Boredom? That's a tricky one. It basically is the evolutionary consequence of having developed such a huge brain (compared to other animals). Zynga thanks your business. It's also a preliminary stage to depression; a lack of meaning that leaves us in an emotional limbo. Viewed from a glass-half-full perspective, it's evolution's shock mechanism that pushes us into self-realization. After all, restlessness and inquisitiveness have been the key drivers of human advance. So don't feel empty when your soul-eating, 9-to-5 job damps your mojo. Go write an obscure blog post about the evolution of the brain that no one will read, or something [wink, wink].

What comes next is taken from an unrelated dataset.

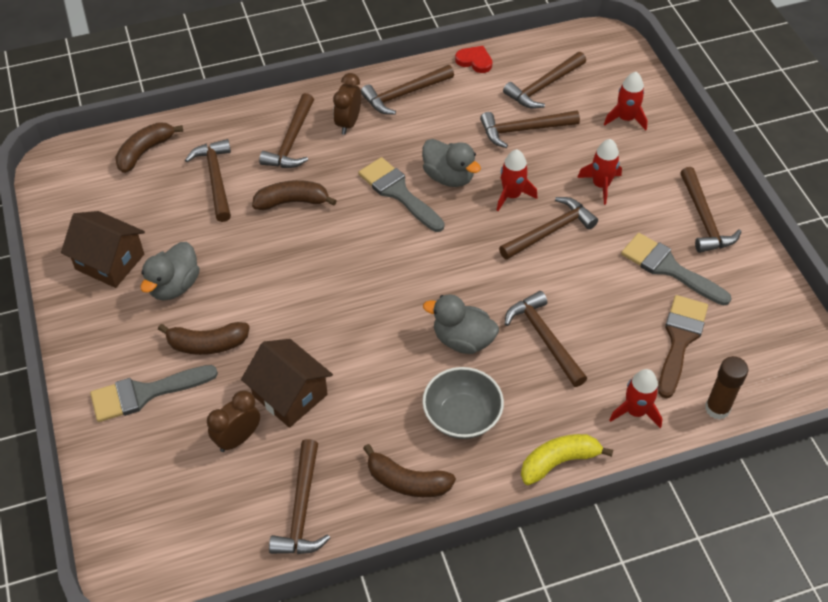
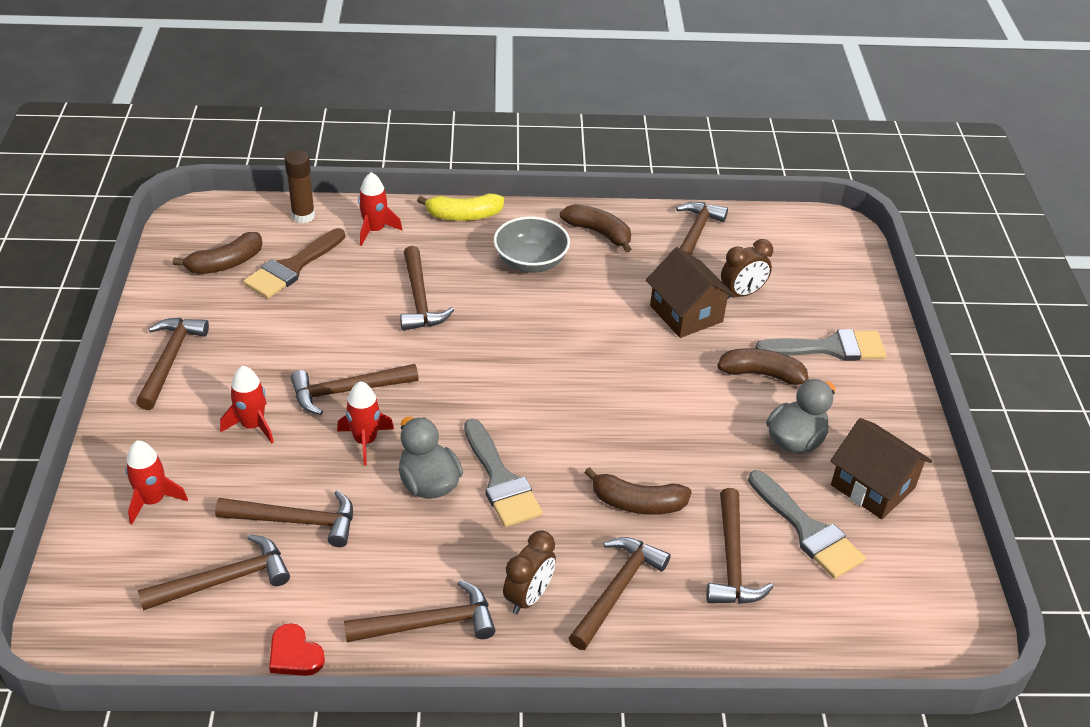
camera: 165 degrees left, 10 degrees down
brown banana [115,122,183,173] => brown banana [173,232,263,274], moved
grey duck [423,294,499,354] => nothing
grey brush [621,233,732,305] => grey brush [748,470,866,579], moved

Even our urge to socialize is based in primal, evolutionary instincts. We are wired to connect to something. Anything. If that connection happens to be with a good, nurturing group of people, all the better. But it's not always the case, as many drug addicts can attest. Put us alone and isolated from society, and our bodies will trigger inflammatory signals; an immunological alert state of stress that makes us prone to depression. And it only makes sense. Pushed to the edges of society --the proverbial primitive pack-- we become vulnerable to the attacks of the dreadful Saber-Toothed Tiger, hence the crucial importance to belong; to be protected from predators by outer layers and layers of our very own kind. That's where our imitative behavior comes from: the core of complex human civilization.

But how did all begin? Was there an inception-like point in time when the acceleration of these transformational changes occurred? For all the negative connotations around belonging to a monolithic, societal state of mind, it turns out that following a crowd may not have been all that bad after all. Around 50,000 years ago, when modern, societal behavior spearheaded (pun intended) the explosion of human ingenuity --technological innovation, art, cultural exchange-- there was also a marked decrease in the level of testosterone, which fomented interaction, decreased aggressiveness, and encouraged cohabitation. The emergence of more feminine-like skulls (the product of less testosterone) during that period proves it. Ideas, which need the nurturing of a sounding board for them to evolve and propagate, found the propitious launching pad in this less aggressive, social man. People with ideas are like dominoes falling. When one happens, it needs another one around to propagate and transcend.

So, relish those boring moments. Linger on them. Let the vagueness of the wandering mind attack you, because that's when really cool things are created. Don't let them be a solitary domino falling without consequence. Share them. Bounce them. That's how progress is made.